Taliaferro was claimed to be the first African American talk show host on a major market radio station in the country in 1967. He helped found the National Association of Black Journalists in 1975, and was honored by the San Francisco Black Chamber of Commerce in 1994 with the Black Chamber Life Award, recognizing him as a "forerunner in broadcasting". Taliaferro was inducted into the National Association of Black Journalists Hall of Fame in 2011, and the association's Ray Taliaferro NABJ Entrepreneurial Spirit Award" recognizing "journalistic entrepreneurship" was named in his honor.

Taliaferro aired the last interview (a 58-minute interview) done with Walter Cronkite on his Monday, July 27, 2009, program, following the news of Cronkite's death.

===Broadcast persona and format===
Taliaferro's nighttime talk show mainly dealt with political issues affecting the United States and the state of California. He can best be described as a progressive Democrat and was one of the most prominent left-wing talk show hosts in the United States. He was known for his consistently strong (and often strident) criticisms of Israel, George W. Bush and other prominent conservative politicians, as well as conservatives who called his show. The Taliaferro show rarely featured guest interviews, but periodically featured special broadcasts related to poetry and music.

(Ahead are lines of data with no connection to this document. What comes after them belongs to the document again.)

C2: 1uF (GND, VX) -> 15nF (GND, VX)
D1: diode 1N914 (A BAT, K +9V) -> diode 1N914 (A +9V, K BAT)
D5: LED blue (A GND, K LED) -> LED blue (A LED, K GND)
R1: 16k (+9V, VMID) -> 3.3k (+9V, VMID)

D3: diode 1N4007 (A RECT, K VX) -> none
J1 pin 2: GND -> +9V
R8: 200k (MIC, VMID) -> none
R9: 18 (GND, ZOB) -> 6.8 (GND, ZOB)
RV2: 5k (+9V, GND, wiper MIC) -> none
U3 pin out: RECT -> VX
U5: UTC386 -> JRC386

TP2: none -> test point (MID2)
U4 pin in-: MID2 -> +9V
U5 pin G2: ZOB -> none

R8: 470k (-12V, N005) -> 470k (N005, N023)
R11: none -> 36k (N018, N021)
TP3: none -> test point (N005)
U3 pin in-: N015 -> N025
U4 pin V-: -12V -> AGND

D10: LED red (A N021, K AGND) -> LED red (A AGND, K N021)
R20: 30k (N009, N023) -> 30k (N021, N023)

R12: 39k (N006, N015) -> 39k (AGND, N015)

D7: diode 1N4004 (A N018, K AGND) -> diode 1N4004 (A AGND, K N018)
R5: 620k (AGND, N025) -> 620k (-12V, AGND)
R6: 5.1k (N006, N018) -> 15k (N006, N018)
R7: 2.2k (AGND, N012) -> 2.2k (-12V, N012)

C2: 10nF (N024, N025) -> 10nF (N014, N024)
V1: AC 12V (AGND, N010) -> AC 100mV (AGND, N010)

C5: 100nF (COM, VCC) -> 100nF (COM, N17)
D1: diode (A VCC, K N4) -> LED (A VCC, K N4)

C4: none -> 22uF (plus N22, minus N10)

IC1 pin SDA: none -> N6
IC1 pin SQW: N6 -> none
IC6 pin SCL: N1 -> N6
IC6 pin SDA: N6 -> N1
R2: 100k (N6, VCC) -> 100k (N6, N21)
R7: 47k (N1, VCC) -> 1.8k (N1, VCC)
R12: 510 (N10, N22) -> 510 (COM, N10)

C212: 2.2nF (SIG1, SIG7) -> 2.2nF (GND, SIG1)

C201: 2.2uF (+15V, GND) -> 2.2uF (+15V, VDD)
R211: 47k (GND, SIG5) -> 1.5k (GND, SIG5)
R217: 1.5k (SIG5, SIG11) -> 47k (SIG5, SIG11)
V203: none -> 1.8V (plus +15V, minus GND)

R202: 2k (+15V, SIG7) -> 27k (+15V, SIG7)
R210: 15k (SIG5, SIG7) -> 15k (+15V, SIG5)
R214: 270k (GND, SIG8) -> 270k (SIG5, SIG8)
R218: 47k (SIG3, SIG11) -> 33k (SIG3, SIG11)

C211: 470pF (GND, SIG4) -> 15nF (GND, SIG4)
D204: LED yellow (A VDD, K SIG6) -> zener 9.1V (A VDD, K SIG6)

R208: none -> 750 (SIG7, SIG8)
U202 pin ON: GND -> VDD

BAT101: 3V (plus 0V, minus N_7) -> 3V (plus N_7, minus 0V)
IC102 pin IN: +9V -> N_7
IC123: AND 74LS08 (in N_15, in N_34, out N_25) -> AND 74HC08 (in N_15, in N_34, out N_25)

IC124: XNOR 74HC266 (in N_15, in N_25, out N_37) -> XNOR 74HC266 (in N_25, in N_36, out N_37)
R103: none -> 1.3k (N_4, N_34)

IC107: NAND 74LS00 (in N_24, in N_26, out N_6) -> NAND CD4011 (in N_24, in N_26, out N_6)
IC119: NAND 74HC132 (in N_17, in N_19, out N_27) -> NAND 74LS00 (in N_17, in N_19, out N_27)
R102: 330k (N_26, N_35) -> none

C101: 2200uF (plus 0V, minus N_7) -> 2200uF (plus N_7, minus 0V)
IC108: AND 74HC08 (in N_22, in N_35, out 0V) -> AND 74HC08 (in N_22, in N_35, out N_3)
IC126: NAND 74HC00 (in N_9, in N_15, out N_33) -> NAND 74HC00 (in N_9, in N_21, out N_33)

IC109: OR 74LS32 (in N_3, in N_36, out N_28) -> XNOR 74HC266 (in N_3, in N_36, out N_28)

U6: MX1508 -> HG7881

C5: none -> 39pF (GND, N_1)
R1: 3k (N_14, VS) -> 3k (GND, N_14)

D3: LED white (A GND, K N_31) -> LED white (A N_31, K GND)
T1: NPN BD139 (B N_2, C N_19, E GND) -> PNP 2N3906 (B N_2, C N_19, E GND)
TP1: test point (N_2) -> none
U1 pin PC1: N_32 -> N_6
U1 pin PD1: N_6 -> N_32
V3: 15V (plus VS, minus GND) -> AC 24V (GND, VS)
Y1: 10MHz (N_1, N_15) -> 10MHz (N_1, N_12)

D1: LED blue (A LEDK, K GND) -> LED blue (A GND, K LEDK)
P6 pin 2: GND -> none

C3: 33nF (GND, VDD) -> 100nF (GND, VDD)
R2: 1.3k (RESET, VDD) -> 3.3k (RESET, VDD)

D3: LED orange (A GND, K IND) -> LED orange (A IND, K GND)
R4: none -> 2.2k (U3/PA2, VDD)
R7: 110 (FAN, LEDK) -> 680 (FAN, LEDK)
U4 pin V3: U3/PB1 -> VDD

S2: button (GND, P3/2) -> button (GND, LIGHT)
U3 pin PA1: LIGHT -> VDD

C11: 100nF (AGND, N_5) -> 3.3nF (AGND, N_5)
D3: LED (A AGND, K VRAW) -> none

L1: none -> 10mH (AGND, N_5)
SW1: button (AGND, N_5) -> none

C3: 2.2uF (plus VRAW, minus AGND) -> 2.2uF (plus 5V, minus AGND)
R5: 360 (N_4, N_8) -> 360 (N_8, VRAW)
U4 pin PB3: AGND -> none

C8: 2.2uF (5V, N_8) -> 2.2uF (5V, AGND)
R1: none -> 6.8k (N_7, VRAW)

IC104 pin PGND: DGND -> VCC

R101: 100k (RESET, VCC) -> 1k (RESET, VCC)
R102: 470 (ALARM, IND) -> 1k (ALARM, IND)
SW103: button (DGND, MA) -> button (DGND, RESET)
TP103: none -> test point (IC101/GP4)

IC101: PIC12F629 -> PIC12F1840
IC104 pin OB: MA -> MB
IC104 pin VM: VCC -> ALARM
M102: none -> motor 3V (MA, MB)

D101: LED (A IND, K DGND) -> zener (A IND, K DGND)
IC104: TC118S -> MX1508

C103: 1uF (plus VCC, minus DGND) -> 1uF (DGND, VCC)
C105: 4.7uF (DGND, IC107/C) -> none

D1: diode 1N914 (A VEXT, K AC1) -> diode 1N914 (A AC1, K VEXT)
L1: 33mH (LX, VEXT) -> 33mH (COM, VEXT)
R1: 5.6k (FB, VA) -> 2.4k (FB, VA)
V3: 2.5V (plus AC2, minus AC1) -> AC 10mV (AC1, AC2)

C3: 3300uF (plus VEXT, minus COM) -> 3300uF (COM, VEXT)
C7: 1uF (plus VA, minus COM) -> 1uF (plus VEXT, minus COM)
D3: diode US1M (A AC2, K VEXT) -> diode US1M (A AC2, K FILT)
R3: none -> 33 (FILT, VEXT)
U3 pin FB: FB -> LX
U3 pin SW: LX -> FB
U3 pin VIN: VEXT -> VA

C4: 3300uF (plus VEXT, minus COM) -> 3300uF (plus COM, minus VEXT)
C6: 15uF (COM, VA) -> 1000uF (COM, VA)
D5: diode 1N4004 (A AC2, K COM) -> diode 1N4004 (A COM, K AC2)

Taliaferro discussed "scary" callers in a November 1988 article in the San Francisco Chronicle, noting that several women have shown up at the station to meet him and he has had to get security to stop them.

Taliaferro was a lifelong Democrat, and endorsed Barack Obama for the 2008 Democratic presidential nomination and election. He was president of the San Francisco chapter of the NAACP from 1968 to 1971.

==Public service==
Although Taliaferro was widely known for his role as an on-air radio personality, he has also been personally acknowledged for his active involvement in the arts and community service. Taliaferro dedicated considerable time and energy to public service to San Francisco, his home town.

Among his many achievements, Taliaferro served as president of the San Francisco chapter of the NAACP, and the Frederick Douglass Symposium. Because of his tremendous efforts to help raise money for leukemia research, he was named board president of the Northern California Chapter of the Leukemia Society of America for 1995 through 2000. He was the Mayor's Commissioner of the War Memorial Trustee Board from 1992 through 2000, and he headed up the San Francisco Art Commission for 16 years. He hosted events and served as a member of the Board of Governors of The Commonwealth Club of California.

Ray Taliaferro also performed as music director with his Ray Tal Chorale for Dr. Martin Luther King's June 30, 1964 service at the Cow Palace to a standing-room-only audience just south of San Francisco. His most thrilling tactic, first observed during the Reagan administration, was to simply challenge callers to "Name one thing (the president) has done." Ray's life's work and talent for informing listeners continues to motivate his audience into the 2020s.

==Personal life and death==
Taliaferro was first married to Carolyn Theodosia McAdoo in Los Angeles County. They had three sons. He was remarried to Charlotte Crawford in June 2018.

Taliaferro was reported missing by his wife on November 10, 2018, during a visit to Massac County, Illinois. He was seen later the same day in Paducah, Kentucky, possibly suffering from dementia. He was found dead on December 2, a mile from Paducah. Autopsy results showed Taliaferro died from a combination of hypertensive cardiovascular disease with a likely contribution from hypothermia and environmental exposure. Taliaferro's son, Raphael Jr., hired a private investigator to investigate his father's death.

The Commonwealth Club hosted a memorial for Mr. Taliaferro in San Francisco on January 14, 2019.

==Trivia==
An aircheck of Taliaferro, from KGO, was sampled by Brian Eno and David Byrne and used on "America Is Waiting", the first track on My Life in the Bush of Ghosts. The album was recorded at Wally Heider Studios, around the corner from the KGO radio studios, then at 277 Golden Gate Avenue, San Francisco.